One of the innovators of using “Figure Ground Reversal” design in branding and advertising worth mentioning is Walter Joseph Landor (1913 – 1995), who founded San Francisco-based Landor Associates in 1941.
Walter Landor is considered to be the “inventor” of modern branding strategy, and designed hundreds of famous logos. Some logos created by his firm used Figure Ground Reversal-inspired techniques including FEDEX, Apple and Bank of America. It was one of Walter Landor’s employees, Lindon Leader who created the legendary FedEx logo in 1994 while working as Landor Associates’ senior design director.

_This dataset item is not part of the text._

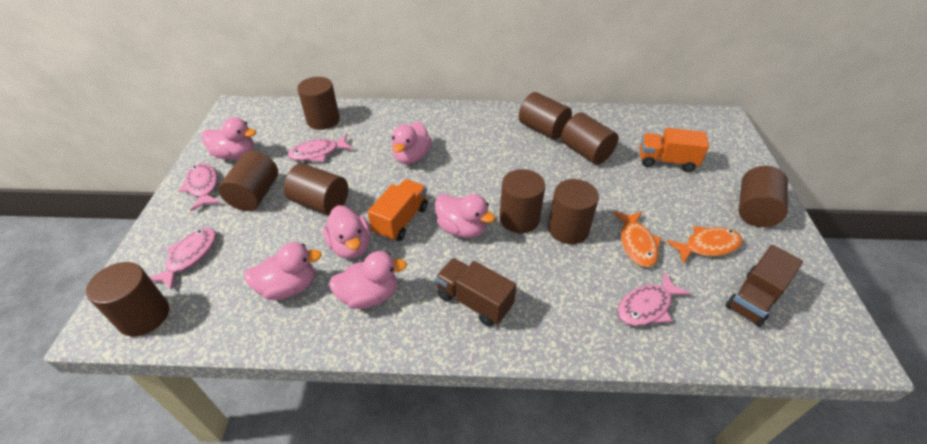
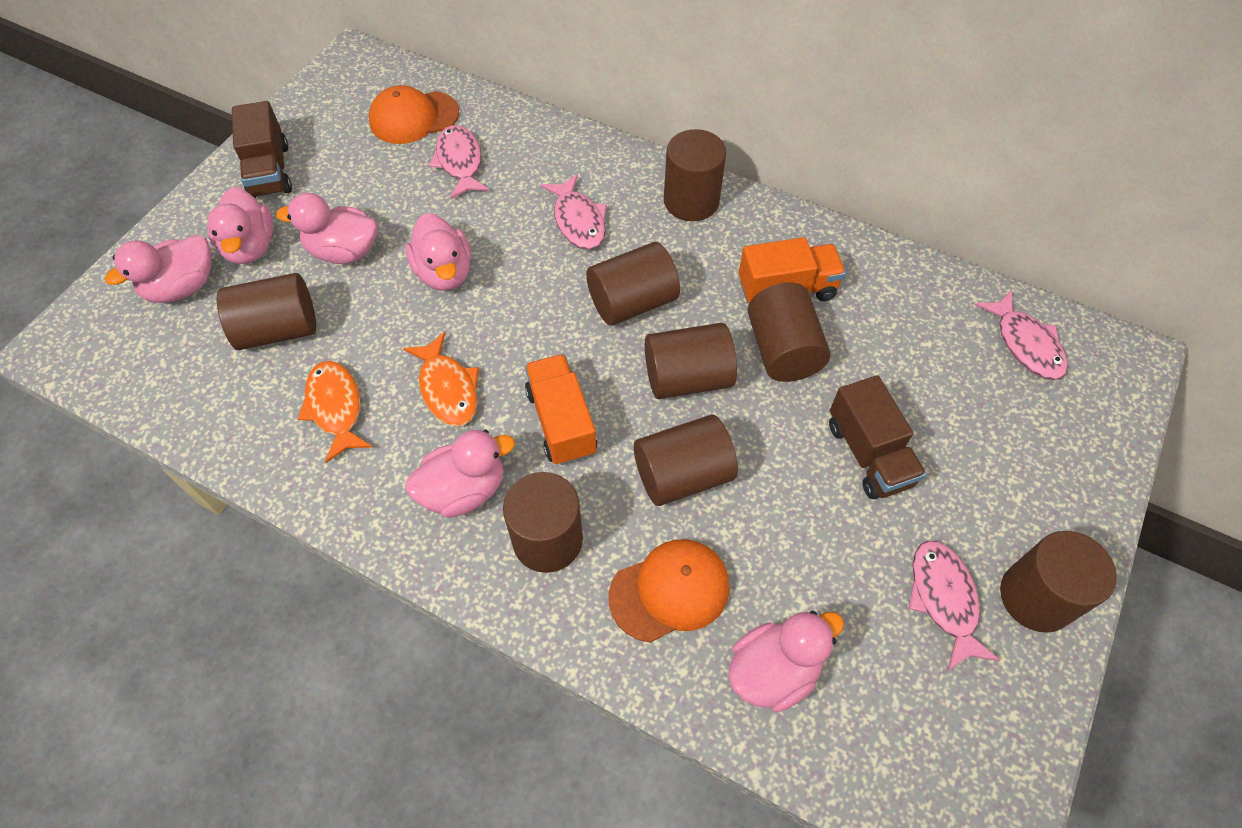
brown cylinder: 9 -> 8
orange cap: 0 -> 2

Walter Landor himself redesigned the then fifty-year old and very stale Bank of America branding and logo in 1969. The bank’s new logo icon introduced in 1969, the “BA” initials used Figure Ground Reversal, which upon closer examination, reveals a hidden seagull.
I worked part-time in the marketing department at Bank of America in the late 1970s while a student at the University of Southern California’s School of Business, and was very involved and learned many lessons while helping create many advertising and promotional campaigns using the logo and branding strategies created by Landor.
Bank of America’s seagull logo, as insiders called it, lasted thirty years until 1998, when Bank of America was purchased by Charlotte-based NationsBank, which adopted the Bank of America name with a new branding and logo for its network of NationsBank branches.